On Thu, 2 Nov 2000 09:18:46 +1000, Christopher Smith wrote:

>
>"lyttlec" <[EMAIL PROTECTED]> wrote in message
>news:[EMAIL PROTECTED]...
>> Christopher Smith wrote:
>> >
>> > "Weevil" <[EMAIL PROTECTED]> wrote in message
>> > news:VyHL5.1544$[EMAIL PROTECTED]...
>> > >
>> > > > How hard would it be to write something like this for unix/linux?
>> > > > If I understand the way those viruses worked, you open the attach
>file,
>> > it
>> > > > reads the adress book and sent it to the first 50 people there,
>right?
>> > > > Can't you do the same in unix? (I'm asking, not insulting. I want to
>> > know
>> > > > the answer.)
>> > >
>> > > It used to be a truism that you can't get a virus merely by reading
>your
>> > > email.  Microsoft changed all that (to the shock of most
>> > security-conscious
>> > > observers) when they added Visual Basic macro capability to their
>email
>> > > program.  Any of their apps which use such macros (e.g. Word) are
>> > obviously
>> > > vulnerable.
>> >
>> > This is false.  You have to *deliberately* double click on the
>attachment
>> > and answer yes to the resultant dialog box (which defaults to no) to
>> > open/run it.  It's a long way from getting a virus "just by reading
>email".
>> >
>> I understood you could get the virus via the "preview" feature without
>> even opening the e-mail. Is this true or not?
>
>Not as far as I know.
>
>There was, I believe, a buffer overrun that caused some problem along those
>lines a while back, but that's a long way from it being a design choice and
>deliberate feature.

Take a look hove microsoft has done on w98. There they have added something
they calls "windowsupdate". Clicking on that takes you to a website there you
can click on "productupgrade". This will start some sort of scriptfunction 
that looks through your system and lists upgrades you can install, and 
upgrades you already have installed (many is for security holes in IE/OL).

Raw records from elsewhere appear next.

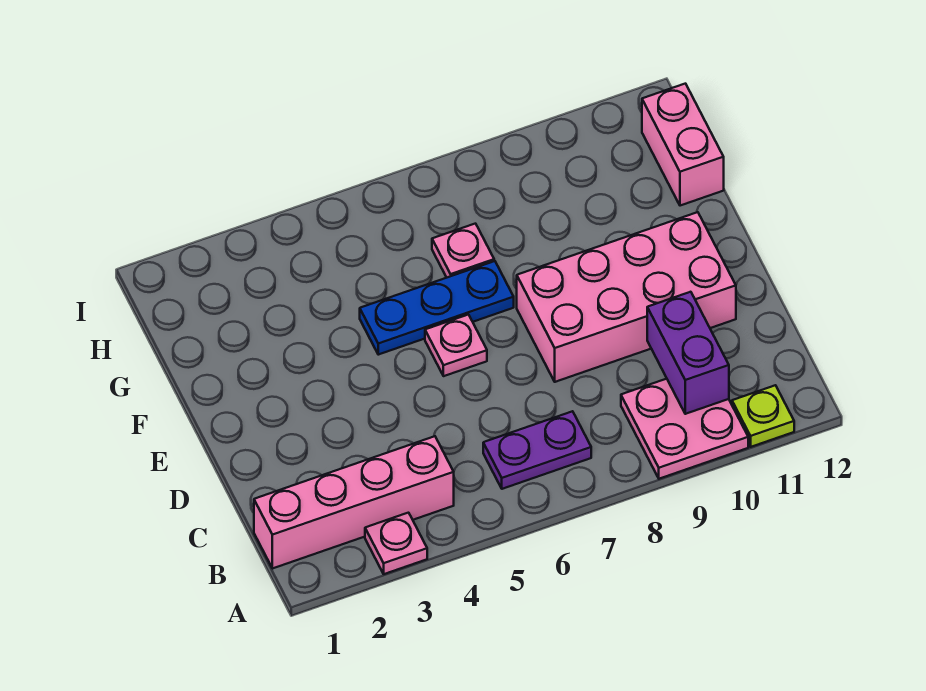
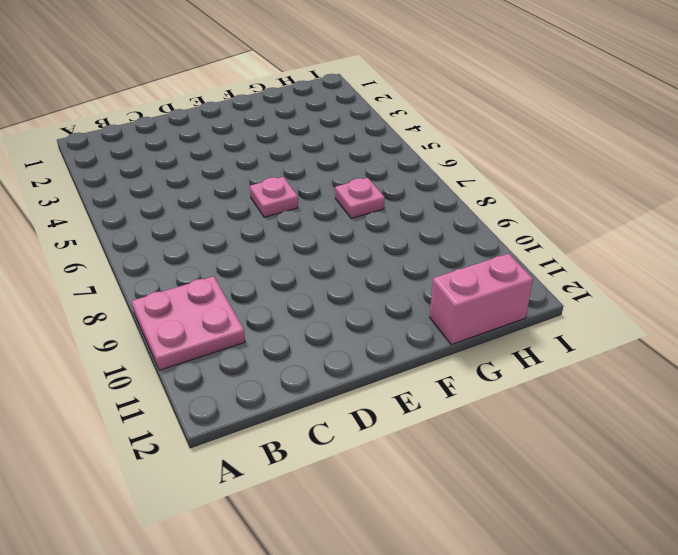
none -> pink plate A3 level 1
none -> lime plate A11 level 1

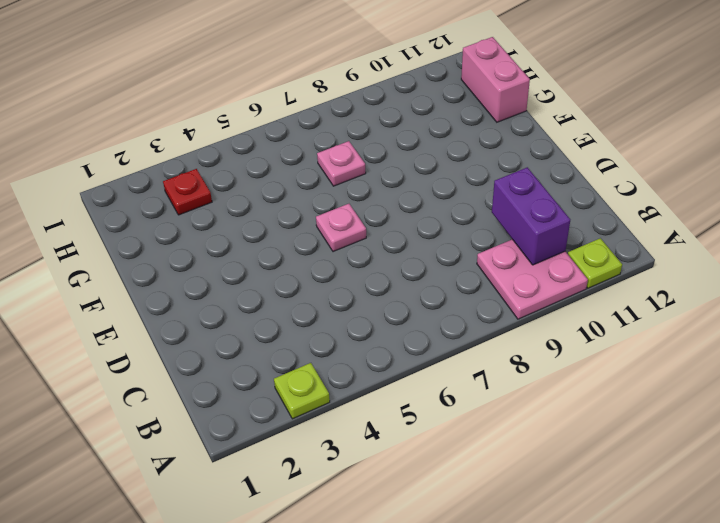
lime plate A3 level 1 -> pink plate A3 level 1
red plate H3 level 1 -> none
none -> pink brick B1:B4 level 1
none -> purple plate B6:B7 level 1

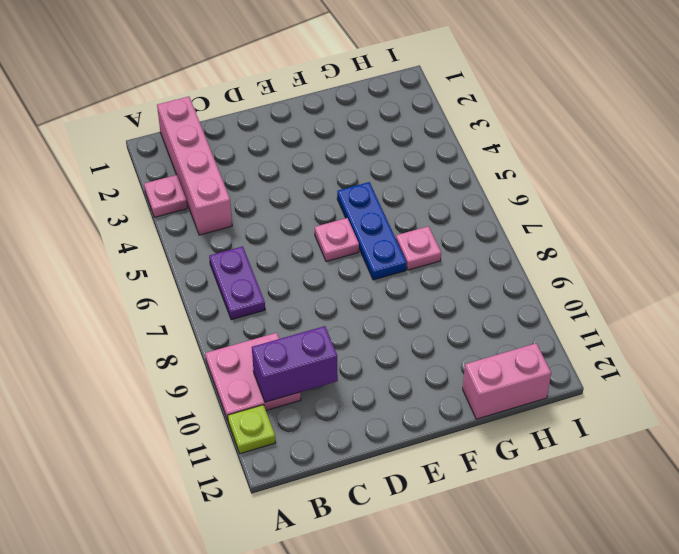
none -> pink brick D8:E11 level 1

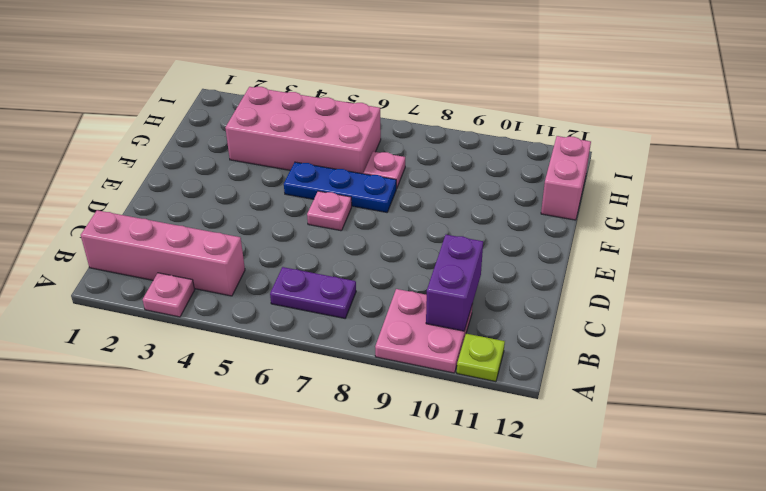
pink brick G3:H6 level 1 -> pink brick D8:E11 level 1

In microsofts case, you have to answer some dialogboxes and click on the
things you want.
But what will prevent any hacker from putting this sort of script embedded
in html code without dialogs? Script that can do anything with your system.
IE and outlook uses the same "security" settings and has this sort of script
active by default. What happens if someone sends you an html-formatted email,
with scripts in it (without dialogs)? Does they get executed?
One can also note that if you turn scripts off, the windowsupdate feature
will
no longer works. Good luck all you lookout users.